What is Universality?¹ At first, we may think of the universality of human rights or the universality of the laws of mathematics. But for our purposes, universality is the very embodiment of Reality, which connects and underlies every aspect of existence. It touches all, and all experience it. This ever-present connection is what theists term God or Divinity. It is nowhere and everywhere at once. Reality is the Alpha and Omega, the Beginning and the End, the Outwardly Manifest and Inwardly Hidden (Al-Zahir, Al-Batin). It is much more than a theoretical supposition, as it’s capable of engendering empathy on the individual level and greater compassion societally. 

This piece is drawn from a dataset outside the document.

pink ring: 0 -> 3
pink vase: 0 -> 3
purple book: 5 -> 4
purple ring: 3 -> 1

At the individual level, this universality starts with a degree of openness, a willingness to hear other ideas. With spiritual practice, it develops into familiarity with oneself; and a heightened eagerness to understand others. It begins by becoming aware of one’s failings and then learning to refrain from judging others for making the same mistakes. With time, this understanding blossoms into patience with others, then compassion and empathy, and finally, unconditional love. We start realizing that the “other” is not so different from oneself. Slowly but surely, we progress towards the principle of non-violence (ahimsa). When we truly see ourselves in others, how can we harm them? At its fullest, this quality can manifest quite dramatically, as in the case of great Saints and mystics. 

The Mystic’s Empathy

When the Sufi saint Abu Said observed an irate man whipping his stubborn donkey, the sage started rolling on the ground in terrible agony. As a crowd gathered and questioned him, he implored them to stop hurting the donkey. When the donkey’s owner and onlookers asked how this matter concerned him, he lifted his shirt showing the stunned crowd fresh welts and bruises from the beating. Every time the hapless donkey felt the whip, Abu Said cried out in pain, and a new injury would appear on his body! 

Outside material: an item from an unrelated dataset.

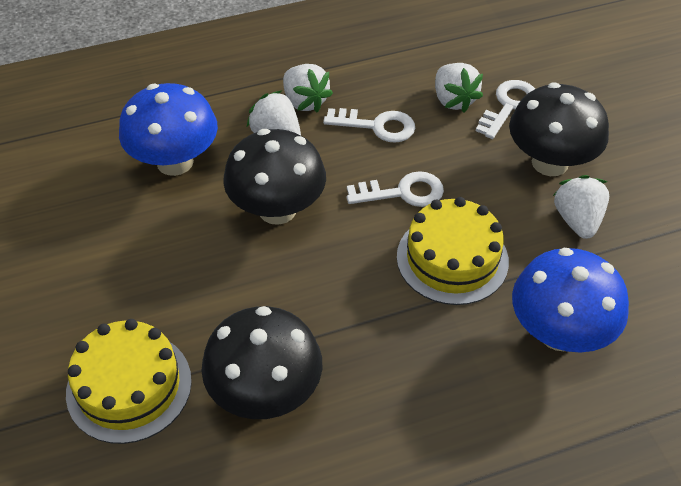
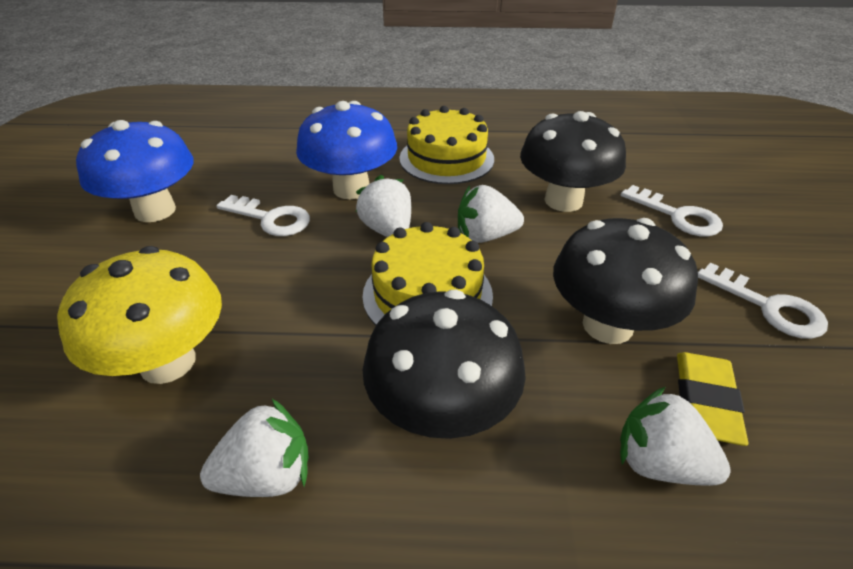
yellow eraser: 0 -> 1
yellow mushroom: 0 -> 1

In a similar episode, Paramhamsa Ramakrishna, the great Indian mystic of the 19th century, asked his devotees to stop walking on the grass near his residence at the Dakshineshwar Kali temple. He said that when someone strode over the grass, he felt like they were walking on his chest, and he couldn’t breathe! There are similar stories from around the world about mystics feeling the pain of others because they have merged with all of creation. It is common to find in the prose and poetry of saints and mystics such all-encompassing references while dissociating from narrow societal conventions that constrict the heart and divide humanity.  

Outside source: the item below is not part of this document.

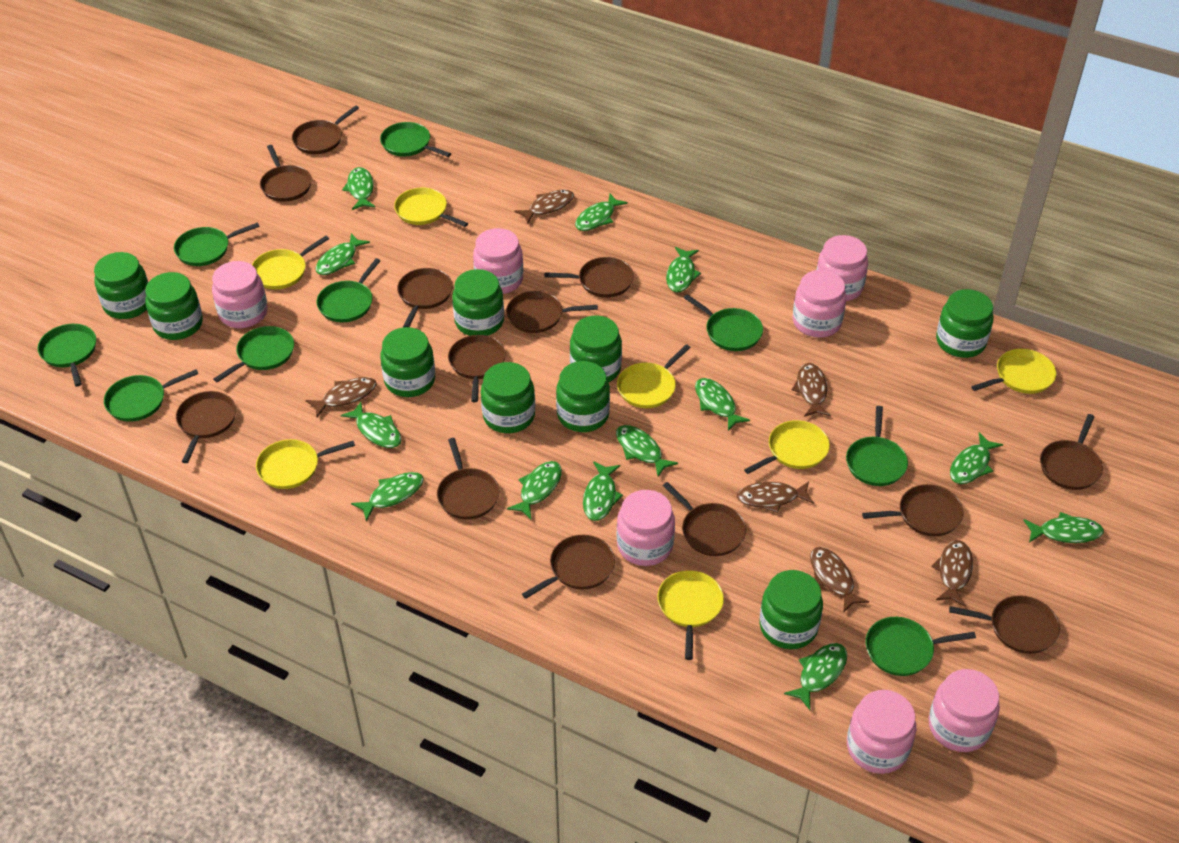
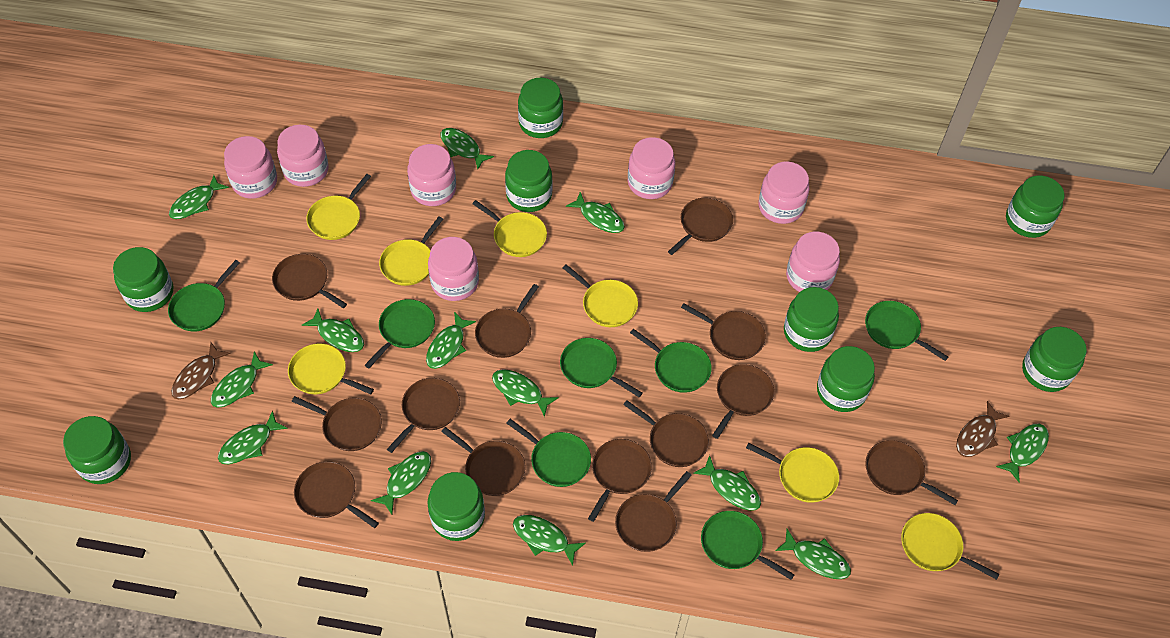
brown fish: 6 -> 2
green pan: 9 -> 7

In Vedic literature, three aphorisms sum this up quite nicely, Aham Brahmasmi (I am That)Tat Tvam Asi (You are That), Hari Om Tat Sat (All is That). In Sufi terms, this is the journey of the traveler (salik) from multiplicity to singularity (fana) and then again into multiplicity (baqa). The Oneness of Being or Unity of Existence (Wahdat al-Wujud) is the Sufi articulation of this idea.

While such examples may seem dramatic and hyperbolic to the casual observer, they demonstrate the power of spirituality to refine a person and make us fully human. The Peace Prayer of Saint Francis beautifully expresses this ideal: 

O Divine Master, grant that I may not so much seek

to be consoled as to console,

to be understood as to understand,

to be loved as to love.

For it is in giving that we receive,

it is in pardoning that we are pardoned,

and it is in dying that we are born to eternal life.


From Emotional Intelligence to Social Intelligence

Interestingly, studies in psychology and neuroscience seem to corroborate this. The work of Daniel Goleman suggests that spiritual practices, such as mindfulness and meditation, are crucial to achieving a focused mind, which in turn leads to self-awareness, self-management, social awareness, and relationship management (i.e., the four pillars of emotional intelligence). In other words, empathy is a natural outcome of spirituality. In Lawrence Kohlberg’s model of moral development, such awareness and universal acceptance of others is the quintessential requirement of the highest stage of moral development. It is at once the pre-requisite and the fulfilment of the Golden Rule, “Do unto others, as you would have them do unto you.” For if you see yourself in others, how can it be otherwise?

When we proactively work on ourselves through various spiritual practices that encourage a universal outlook, universality slowly becomes part of and parcel of our very being. Hazrat Maulana Chaman Qadri², our teacher often emphasized this unity within diversity. For the better part of 30 years, he served as the Rajasthan State Chair for the All India Pluralism Committee started by the former President of India, Gyani Zail Singh. Babuji insisted upon this as a cornerstone of his message, a legacy he inherited from his teachers. At the individual level, it also means accepting every person as they are, where they are. At Essential Spirituality, we embrace the resulting pluralism as a cornerstone of our work and seek to unite seemingly disparate people in the unity of spiritual ideals. 


¹See the article, ‘Spirituality: What it is. Really‘ to understand the value of universality in a spiritual context.